At the close of trading, the Dow Jones industrial average fell 12.26, or 0.12 percent, to 10,447.37.
The broader stock indicators also were lower. The Standard & Poor’s 500 index slipped 3.57, or 0.29 percent, to 1,218.02, and the NASDAQ composite index closed down 6.83, or 0.32 percent, at 2,141.07.
Bonds edged higher, with the yield on the 10-year Treasury note slipping to 4.02 percent from 4.03 percent on Thursday. The U.S. dollar was mixed against other major currencies in European trading, while gold prices pulled back slightly.
Investors largely ignored a report from the Labor Department showing that the 169,000 jobs created in August were fewer than the 190,000 predicted by economists, even as the job growth pushed unemployment down to a low of 4.9 percent from 5 percent the month before.
But interpreting the data-coupled with several lackluster reports earlier this week-was complicated by the worsening situation in Katrina’s wake. Many fear the aftermath of the storm will exacerbate a slowdown already happening in the economy and persuade the Federal Reserve to halt its string of interest-rate hikes.
“Confidence is slipping, manufacturing is slowing, and even with today’s jobs report, the employment trend is still negative,” said Jack Ablin, chief investment officer at Harris Private Bank in Chicago. “The bet here is that the Federal Reserve will have to stop raising rates in order to keep the economy from sliding further.”
Across the country, consumers are already reeling from the storm’s fallout, which has severely limited gas supplies and boosted retail prices to levels well above $3 a gallon. And with no sign of when shipping terminals along the Gulf Coast-some of the nation’s most active-will resume operation, Wall Street is bracing for the worst.
“I don’t think people appreciate the importance of the (Gulf Coast) region to the U.S. economy,” said McManus, who sees economic activity declining for a month or two. “It’s going to be felt really hard.”
Nonetheless, the market stood its ground and managed modest gains during a week when crude oil surged past $70 a barrel. For the week, the Dow rose 0.48 percent, the S&P added 1.07 percent and the NASDAQ climbed 0.96 percent.

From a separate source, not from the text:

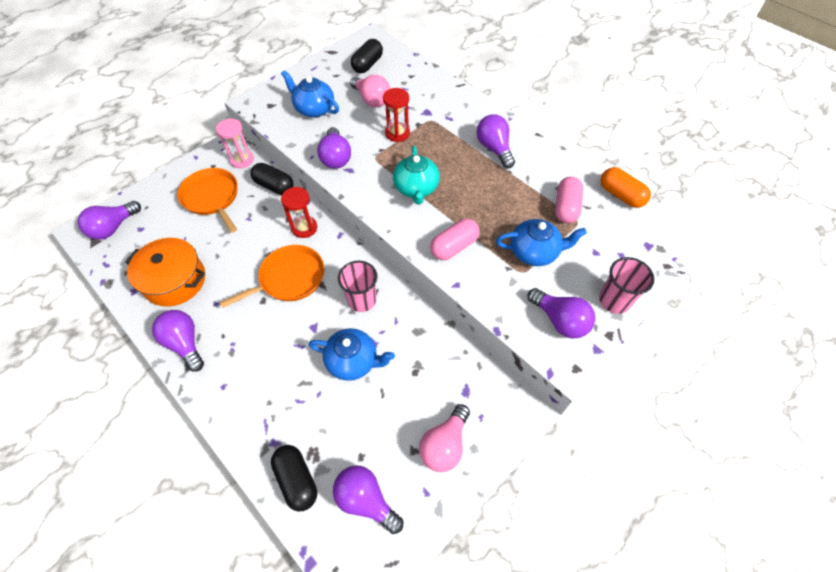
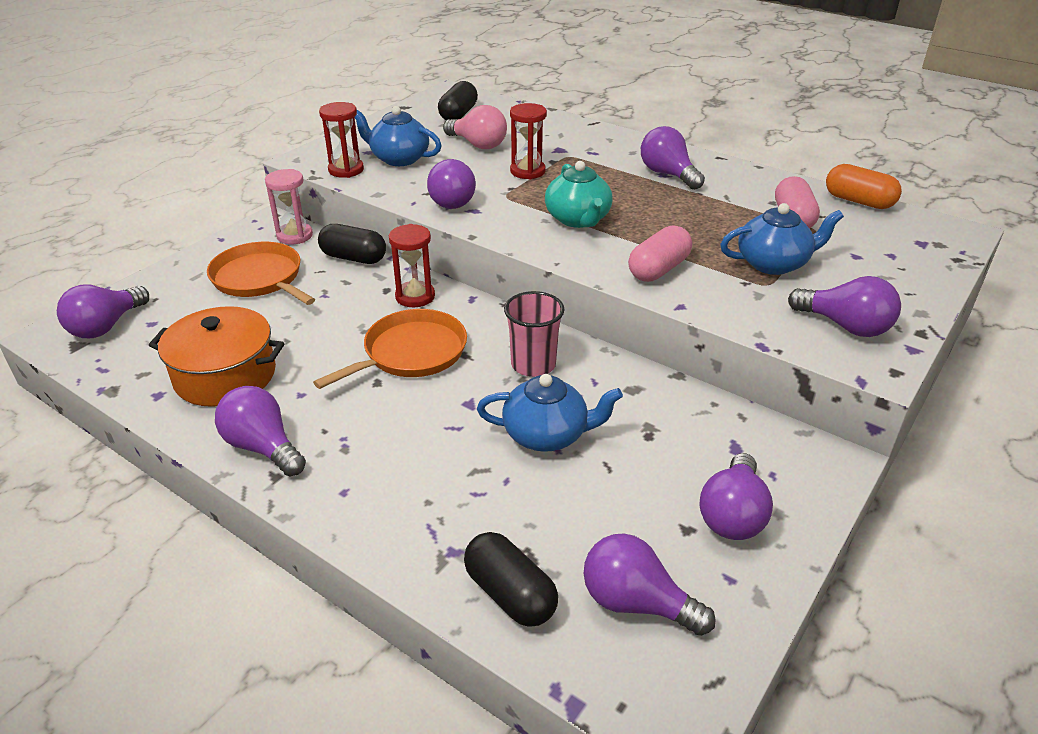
camera: 10 degrees left, 20 degrees down
(276, 117) = (346, 170): none -> red hourglass
(444, 445) = (732, 515): pink light bulb -> purple light bulb
(614, 301) = (908, 299): pink cup -> none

In corporate news, Boeing Co.’s largest union struck Friday, shutting down airplane production for the first time in 10 years. The International Association of Machinists and Aerospace Workers rejected a proposed three-year deal, saying the airline ignored demands for higher pensions, stronger job security and better health benefits. Boeing declined $1.65 to close at $64.34.
Airlines also came under more pressure from the recent surge in oil prices. Late Thursday, Northwest Airlines Corp. warned it could lose as much as $400 million this quarter as greater spending on jet fuel pushes the troubled air carrier dangerously close to bankruptcy. Northwest’s mechanics are still on strike, but its pilots said they would negotiate a new round of pay cuts. Northwest dropped 34 cents to $3.63.
Elsewhere, Albertson’s Inc. jumped $2.32, or 11.2 percent, to $23.05 after the nation’s second-largest supermarket chain said it was considering putting itself on the auction block. While Albertson’s first-quarter profit nearly tripled in June, the company’s sales have lagged many of its rivals since a massive 2003 strike in southern California crippled its business.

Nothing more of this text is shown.